Networking at the American Academy of PAs conference eventually led to a position in the emergency room at Rideout Memorial Hospital in Marysville, California, after his November 2016 graduation.
Jobs in the ER are often reserved for PAs with more experience, but Rideout is one of the few that likes to train new graduates. PAs play an integral part in the intake team at Rideout, where the goal is to start treating patients as soon as possible after they arrive. While the acute care team handles patients arriving by ambulance, a clinical intake team of a PA and nurse will triage the walk-in patients, doing an initial examination and ordering tests as required.
By incorporating the services of PAs in a rapid care section of the emergency room, patients who might otherwise have to wait hours to see a doctor can have their nonlife- threatening complaints addressed quickly. With PAs handling more routine cases of cuts and broken bones, ER doctors are able focus more fully on acute care cases. However, even in the rapid care section, cases are not always this cut and dry and PAs will care for the more serious illnesses that arise.
Nevertheless, Greeley says some hospitals are even now exposing PAs to the acute side of care, which makes sense considering the history of the profession. In the 1960s, Vietnam vets returning with experience in addressing trauma and surgical conditions were tapped for fast-track training to respond to the need for more physicians.
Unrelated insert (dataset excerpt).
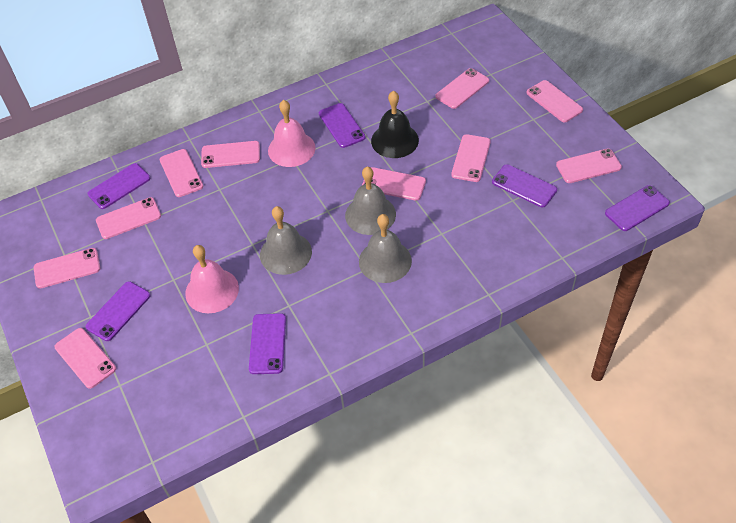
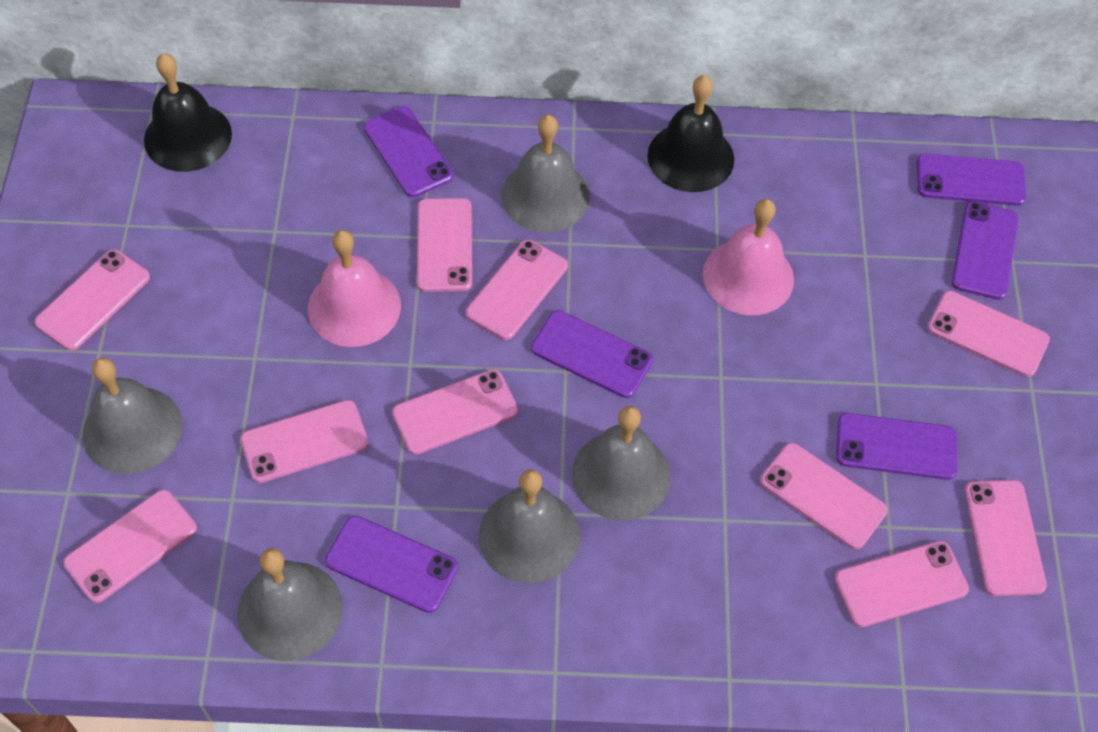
black bell: 1 -> 2
grey bell: 3 -> 5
Greeley sees the day — possibly within the next five years — that PAs will consistently begin to solely manage heart attacks, strokes and trauma cases.
“As a new grad in this particular ER, we have one month of shadow shifts where we see our own patients, with one of the other experienced PAs or nurse practitioners alongside us guiding and offering support and advice as we manage the patients — in the rapid care section, primarily,” says Greeley. “And then a few shifts here or there on the acute side, just to get the exposure to that.”
Greeley says the exposure he had doing procedures such as stitches and fracture reductions has been very valuable in the transition to a hospital setting. “There’s a lot of on-the-job learning, I’m finding out. But what Ketchum did for us was give us a wide variety of knowledge and experiences in our clinical rotations to prepare us for the diversity that we’re going to see in the ER,” Greeley says.
Greeley counts himself lucky to have chosen the PA profession. His foray into research while obtaining a master’s degree in immunology only convinced him that research wasn’t his passion because it wasn’t directly tied to helping people.
“Once I began shadowing PAs, everyone I met was pumped about their career choice,” he says. “A number of the physicians even said if they had to do it again they’d be a PA, not an MD. Which is pretty cool.”